DFF works with a panel of independent experts to evaluate the grant applications it receives. Each application is evaluated with the assistance of the Panel of Experts, on the basis of which a recommendation is made to the DFF Board. Read more on our website here.

Two experts whose expertise is most relevant for the grant request will be selected from DFF’s rolling roster and invited to give their recommendations on the application. If, for example, a grant request is made to challenge a national surveillance law with a view to eventually escalating the matter to the European Court of Human Rights, the advice of an expert on (1) surveillance, and (2) strategic litigation at the European Court, could be requested.

The experts’ work is conducted on a confidential basis; their involvement in the assessment of an application will not be disclosed to the applicant. DFF provides a summary of feedback received from the experts to the applicant so they can consider this in their litigation or research. 

DFF does not have a set minimum or maximum amount for grants. Each case is considered individually; litigators work with different operational models and each case has different dimensions and complexities. Do not be afraid to request what you think you need, but please justify all requested expenses in your application.

If an applicant engages outside counsel, DFF will generally prefer that outside counsel work on the litigation pro bono. We aim to foster a strong pro bono culture in Europe and do not want to help create an ecosystem in which resource-light digital rights activists are being charged full corporate rates by law firms. DFF is more likely to cover counsel’s fees if the applicant can demonstrate that outside counsel is working at a reduced, capped or fixed fee, and is best qualified to litigate the matter.

Yes, facilitating pro bono support to the digital rights field is one of DFF’s core activities. Please indicate your needs in your application or reach out to the DFF Programme Officer if you would like us to facilitate support.

No, DFF does not currently provide support for costs orders (orders made by a court against the losing party to cover the expenses made by the winning party in litigating the case).

Yes! As well as costs related directly to the court proceedings (such as court fees), DFF can cover other costs as long as they relate to the litigation. Other expense examples include in-house staff costs, evidence gathering, communications and advocacy activities.

You can see some case studies of cases we are supporting here. We will continue adding more examples over time.

When filling out your application, you must be prepared to demonstrate that you are seeking funding for a strategic piece of litigation on a digital rights issue.
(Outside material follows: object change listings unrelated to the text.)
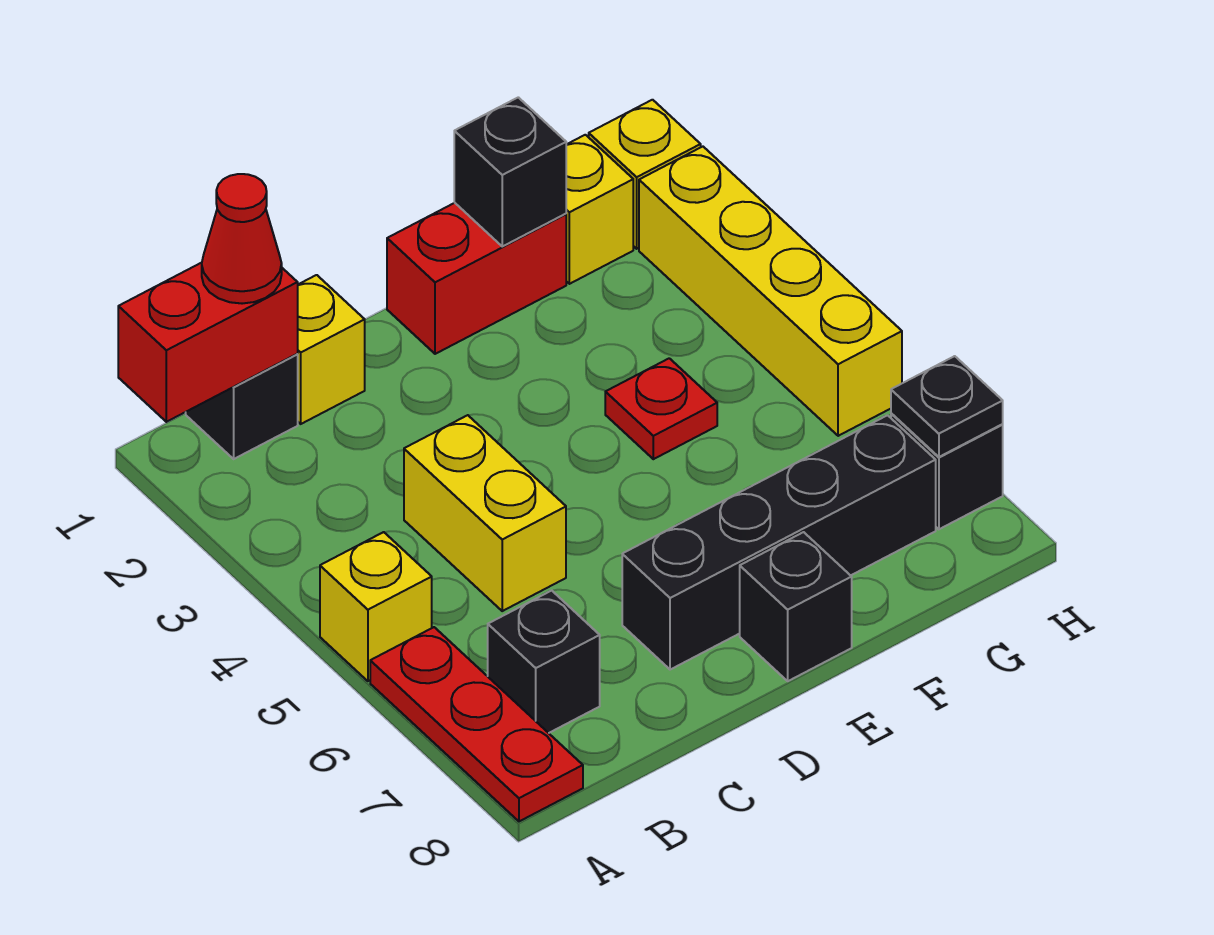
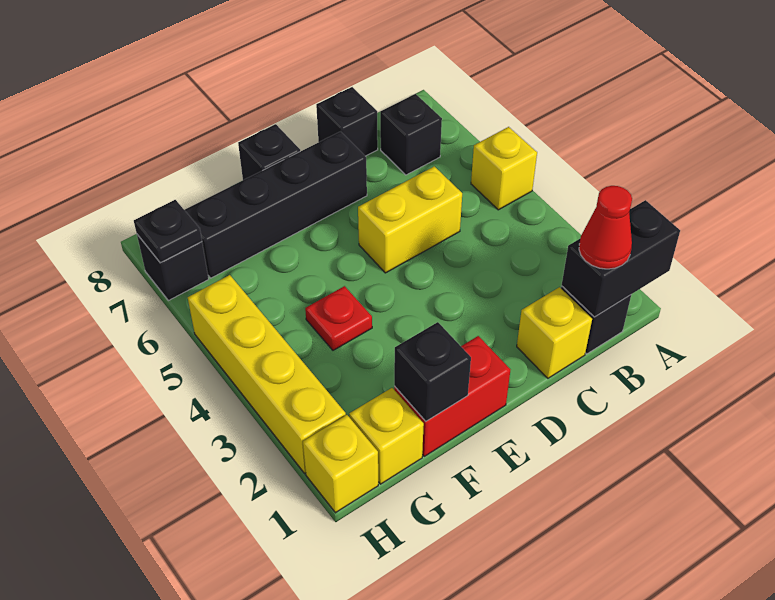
red brick A1:B1 level 2 -> black brick A1:B1 level 2
red plate A6:A8 level 1 -> none
yellow brick C4:C5 level 1 -> yellow brick C5:D5 level 1
none -> black brick C8 level 1

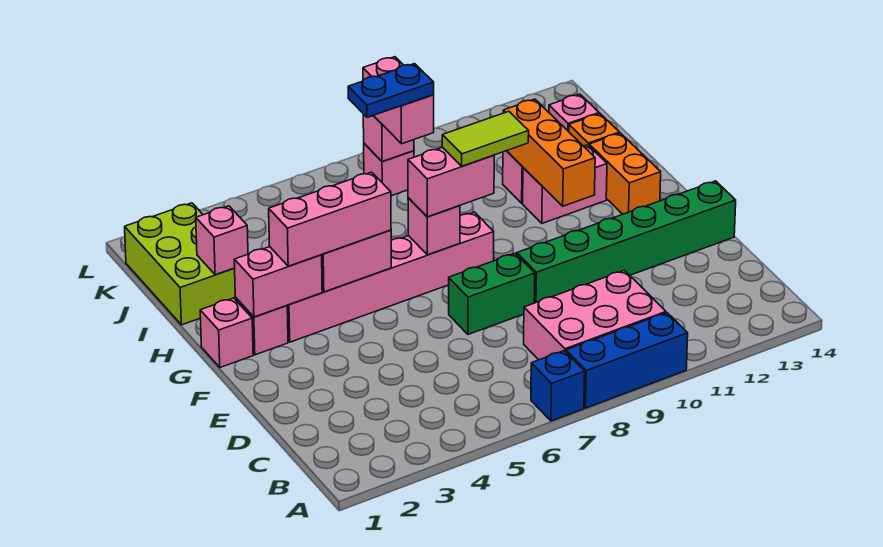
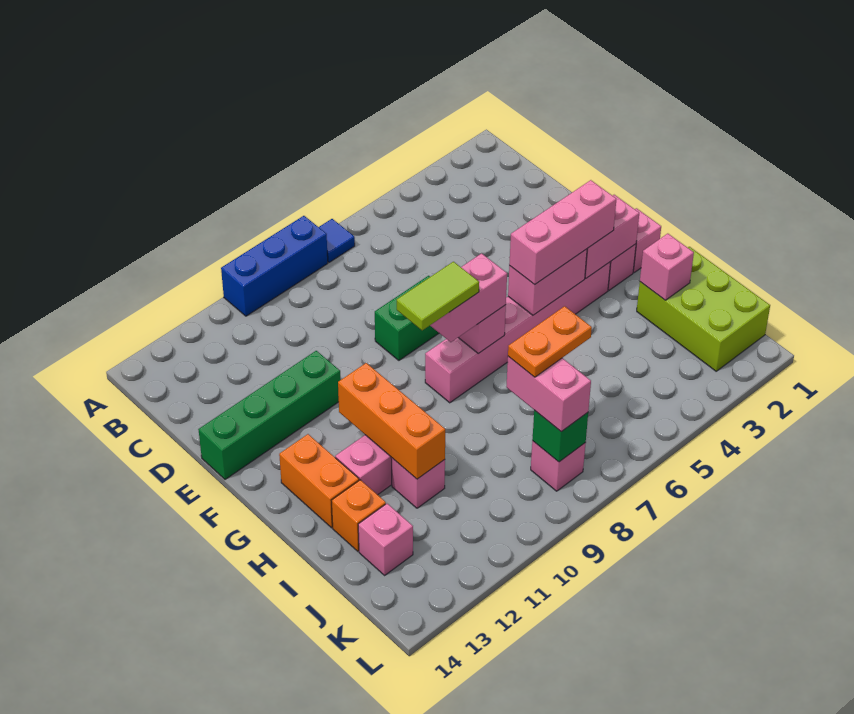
blue brick A7 level 1 -> blue tile A7 level 1
pink brick B8:C10 level 1 -> none
green brick E9:E14 level 1 -> green brick E11:E14 level 1
blue plate J7:J8 level 4 -> orange plate J7:J8 level 4
pink brick K8 level 2 -> green brick K8 level 2

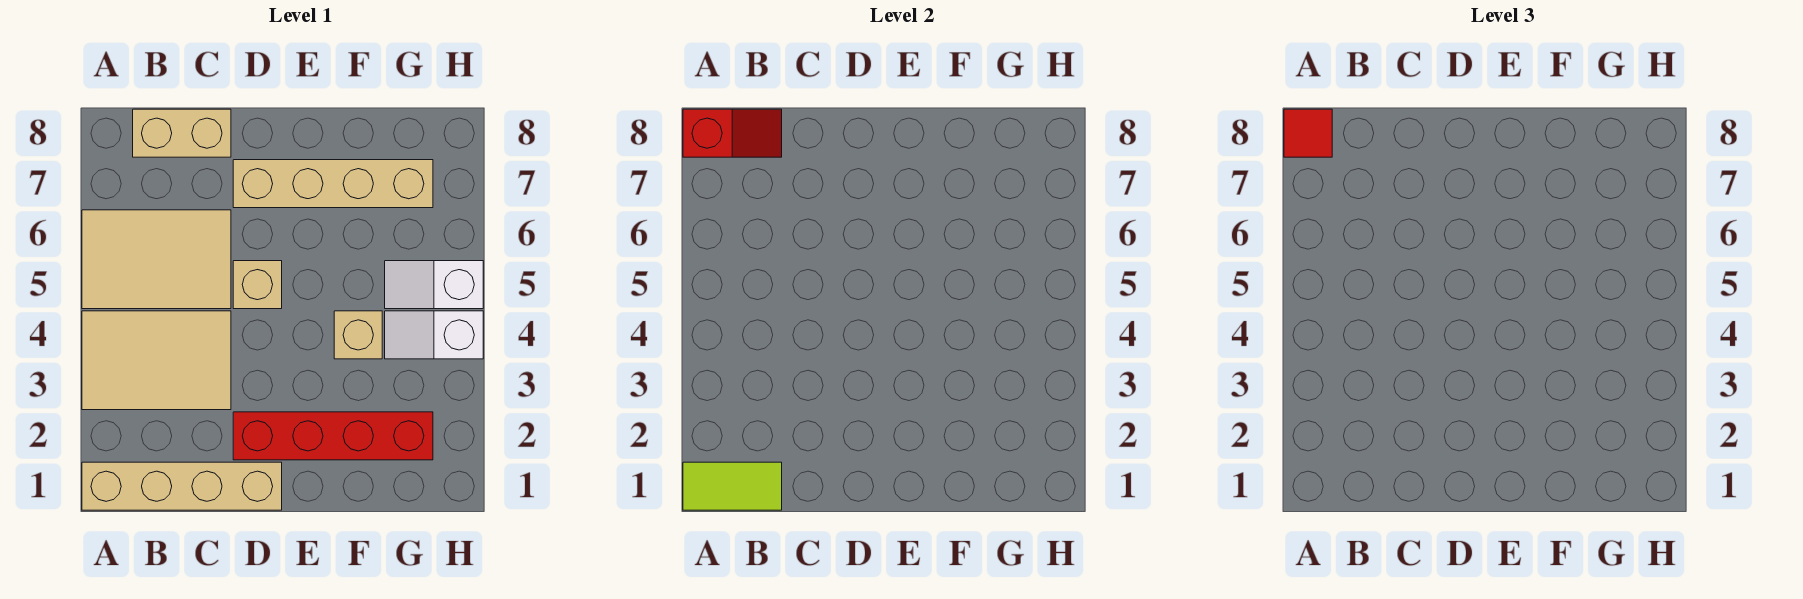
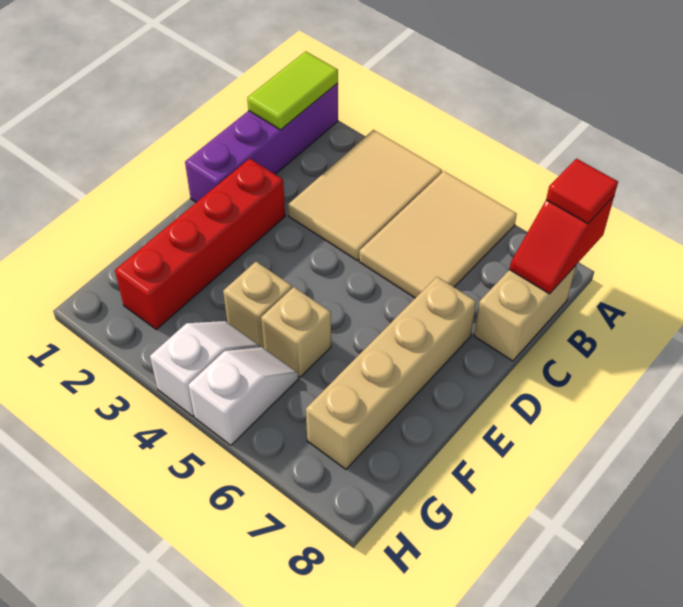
tan brick A1:D1 level 1 -> purple brick A1:D1 level 1
tan brick D5 level 1 -> tan brick F5 level 1

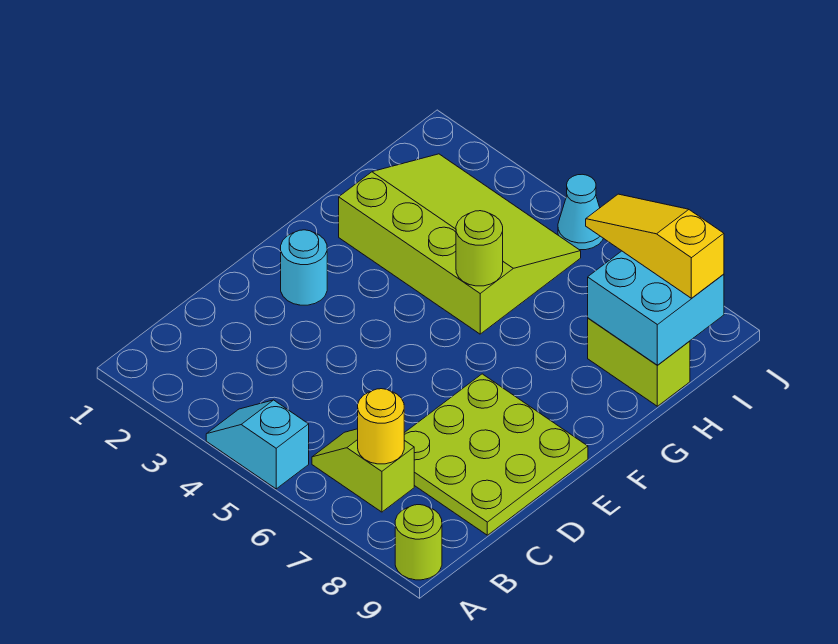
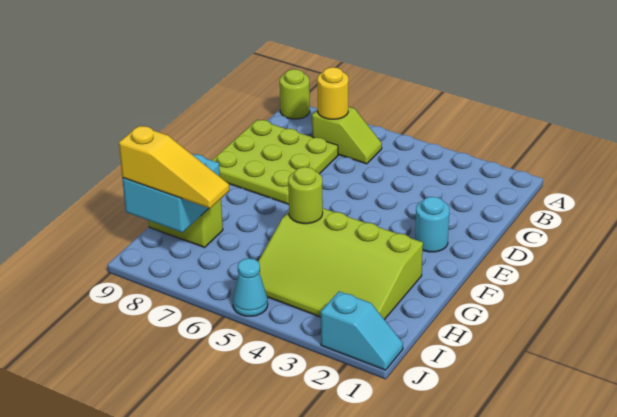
cyan slope A4:A5 level 1 top 5 -> cyan slope J1:J2 level 1 top 2

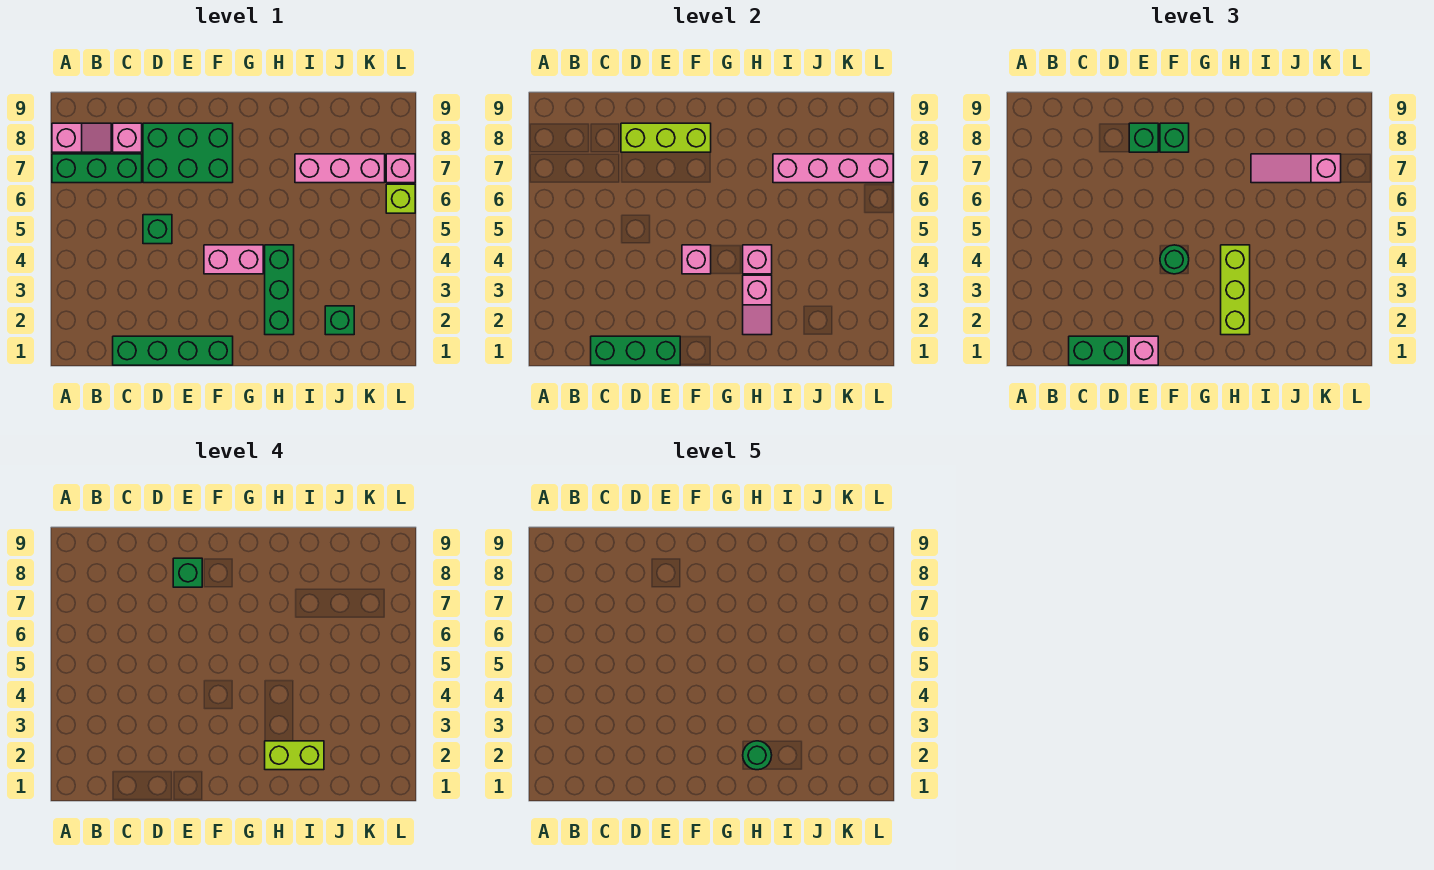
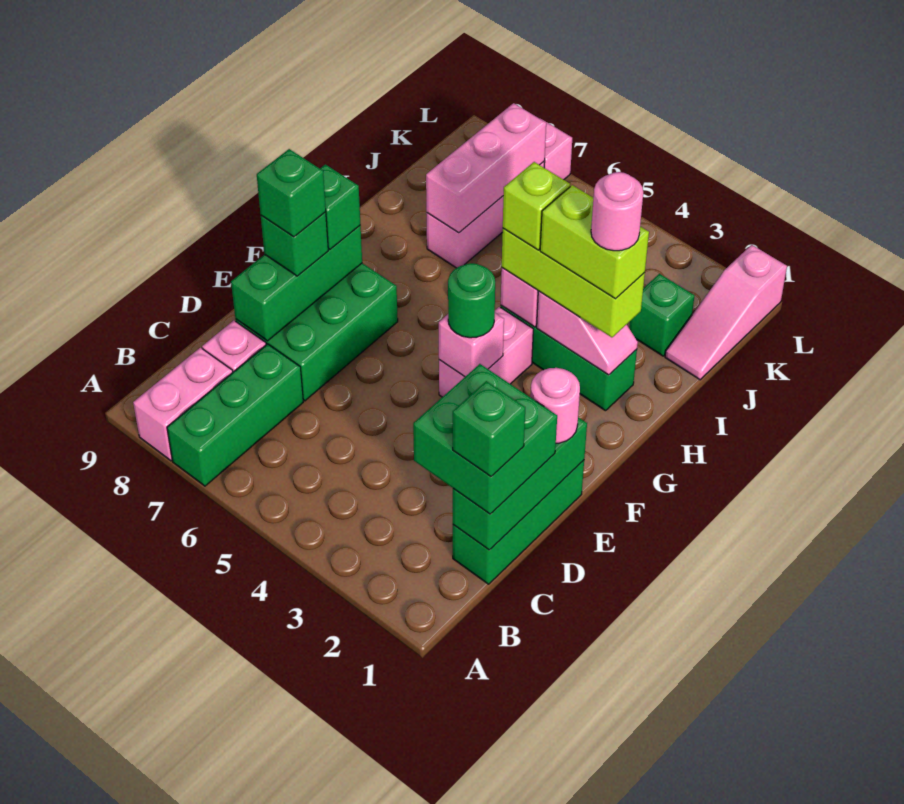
pink slope A8:B8 level 1 top A -> pink brick A8:B8 level 1
green brick C1:F1 level 1 -> green brick C1:E1 level 1
green brick C1:D1 level 3 -> green brick C1:D2 level 3
green brick D5 level 1 -> green brick C1 level 4
lime brick D8:F8 level 2 -> green brick D8:F8 level 2
pink brick E1 level 3 -> pink round brick E1 level 3
lime brick H2:I2 level 4 -> lime brick H2:H3 level 4
green round brick H2 level 5 -> pink round brick H2 level 5
pink brick I7:L7 level 2 -> pink brick I7:K7 level 2
pink slope I7:K7 level 3 top K -> pink slope J1:L1 level 1 top L
lime brick L6 level 1 -> lime brick H4 level 4

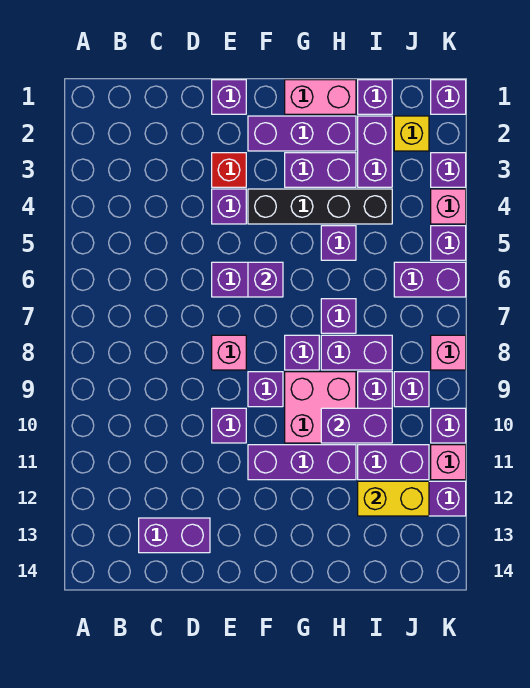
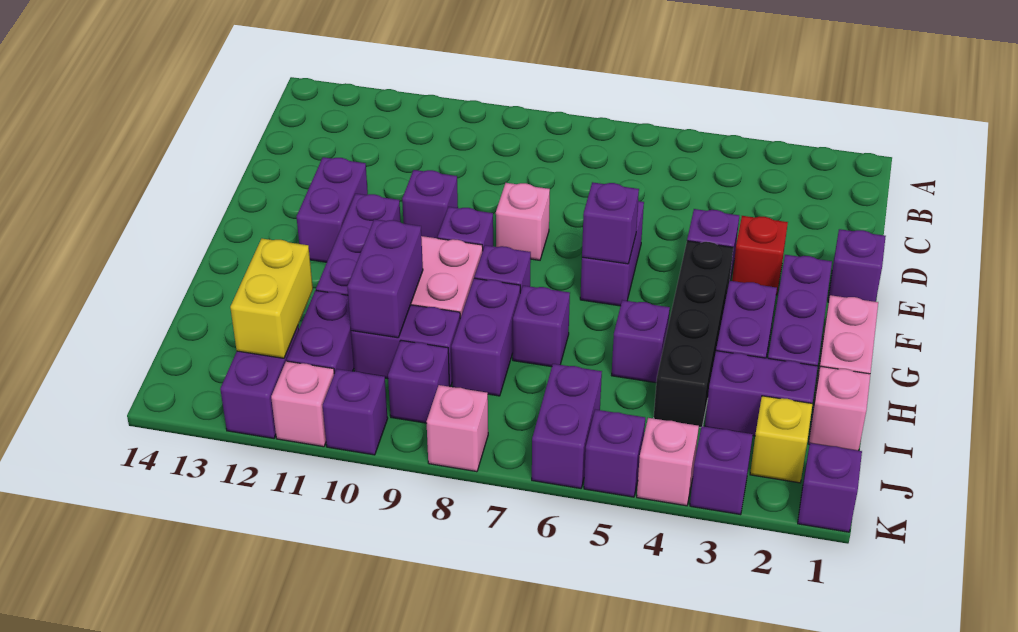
purple brick C13:D13 level 1 -> purple brick E12:F12 level 1
purple brick I1 level 1 -> pink brick I1 level 1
In order to demonstrate this, you will be asked to show that you have carefully considered the following:

  • the concrete objectives that you seek to achieve through the litigation;
  • a solid legal strategy and clear explanation of how the objectives will be met through the litigation, including an overview of the arguments that will be made, how they will be framed, and how this will contribute towards achieving the objectives of the litigation;
  • how the litigation objectives and expected impact can contribute to advancing digital rights in Europe;
  • the factors justifying the forum (e.g. court/tribunal/regulatory body) you have selected for litigation, and how this forum can help you achieve the pursued objectives;
  • how the litigation relates to other existing or planned activities on the relevant digital rights issue, whether these activities consist of litigation or otherwise;
  • why litigation is an appropriate tool to employ in this context, as opposed to advocacy, campaigning or other forms of awareness raising;
  • the identified risks and weaknesses of the litigation and a strategy for mitigation;
  • a plan to embed the litigation in a broader strategy for change, including an advocacy and campaigning strategy to maximise the impact of the litigation;
  • a plan for implementation in case of a positive outcome in the litigation, and mitigation in the case of a negative or mixed outcome.